Quels bouleversants instants que de pouvoir déambuler parmi ces machines maintenant apaisées, fleurant délicieusement bon l'huile chaude, nous permettant ainsi de nous enivrer de l'un des parfums ferroviaires parmi les plus capiteux (en cumulant l'odeur d'ozone à celle de l'huile chaude, on obtient une authentique fragance électrico-ferroviaire du plus haut niveau). Petite parenthèse: quant au charbon en combustion des locomotives à vapeur, il constitue également un autre parfum digne d'être inhalé à pleins poumons. Ainsi donc, pour en revenir à Olten, malgré leur stationnement, ces véhicules-moteurs électriques demeurèrent majoritairement enclenchés, ce qui nous permit d'écouter le chant discret de leur génératrice (pour le chargement des batteries nécessaires au courant de commande, ainsi qu'à leur éclairage intérieur et extérieur) ou, plus puissant, de leur compresseur ou de leurs ventilateurs. Alors que mon ami et mois déambulions, tous deux les mains dans le dos, l'âme émue, recueillie et soumise, entre l'Ae 3/6 II 10439 et la Ce 6/8 III 14305, tout en dissertant sur le colossal vécu de ces témoins du passé, nous nous imprégnâmes de leur omniprésence et de leur magnificence, mais toutefois en demeurant attentifs aux messages qu'elles nous transmettaient. De temps à autre, je jetais un coup-d'oeil à leurs visages, à leurs expressions et à ainsi capter leur bienveillance.

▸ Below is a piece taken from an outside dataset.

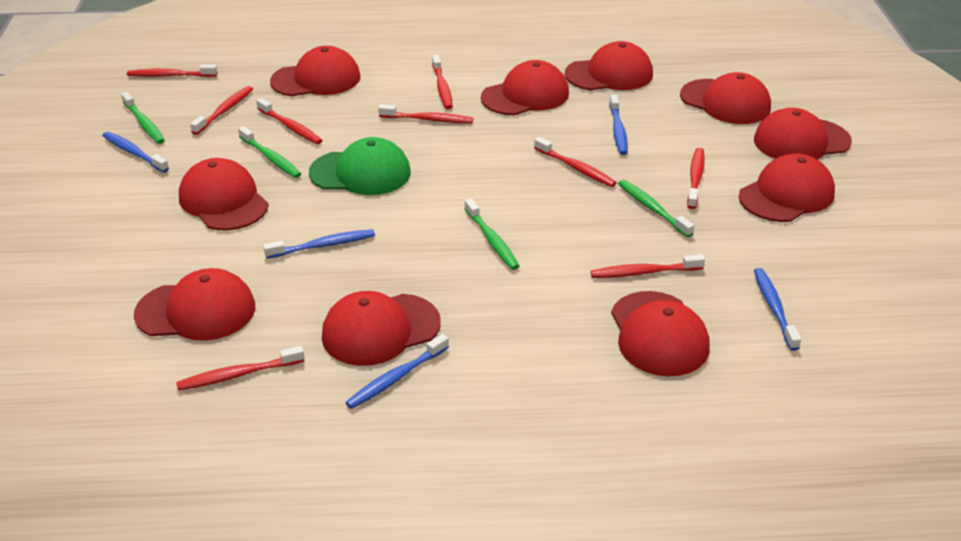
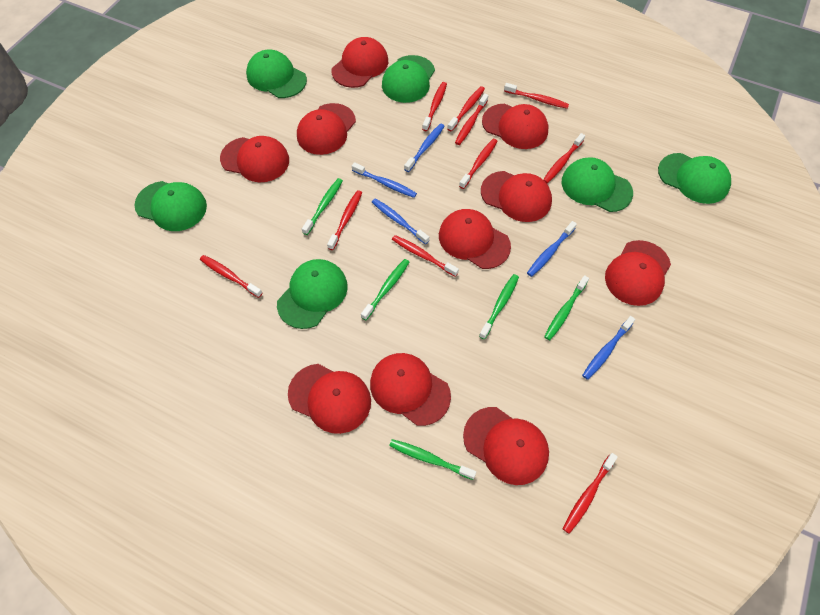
green cap: 1 -> 6
green toothbrush: 4 -> 5
red toothbrush: 9 -> 10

Tout à coup, le compresseur de la "Crocodile" Ce 6/8 III se mit en marche et la machine vibra de tout son corps ; c'est à cet instant précis que je dis à mon ami, tout en posant ma main sur une main courante tremblante de la machine : « Vois-tu et entends-tu comme elle vit, comme elle nous transmet sa parole et sa gestuelle » ? Quelques instants plus tard, un jeune cheminot (à mon avis âgé de trente à trente-cinq ans) de SBB-Historic s'approcha de nous deux, parla des locomotives présentes et nous dit en allemand : « Diese Maschinen haben einen Herz, eine Seele, ein Gesicht, sie sind sehr robust und tragen noch die echte schweizerische Qualität » ; "die Re 4/4 II + III und die Re 6/6 der SBB, sowie die braunen Re 4/4 der BLS sind die letzten echten und authentischen schweizerischen Normalspur-Lokomotiven"; ce jeune homme avait tout simplement tout compris et résumé, avec la meilleure des efficacités possibles, la situation qui prévalait en ces instants. L'émotion fut tout à son comble et quelques larmes perlèrent ici et là !
Seize heures approchant, le temps de la séparation était venu ; nous prîmes congé de ce monde merveilleux, toutefois en ne manquant pas de nous retourner encore quelques fois sur cette scène ferroviaire désormais apaisée, pour un dernier salut, une ultime reconnaissance, avant de nous diriger définitivement sur la gare et de monter dans le train qui nous emmena à notre destination définitive, notre domicile.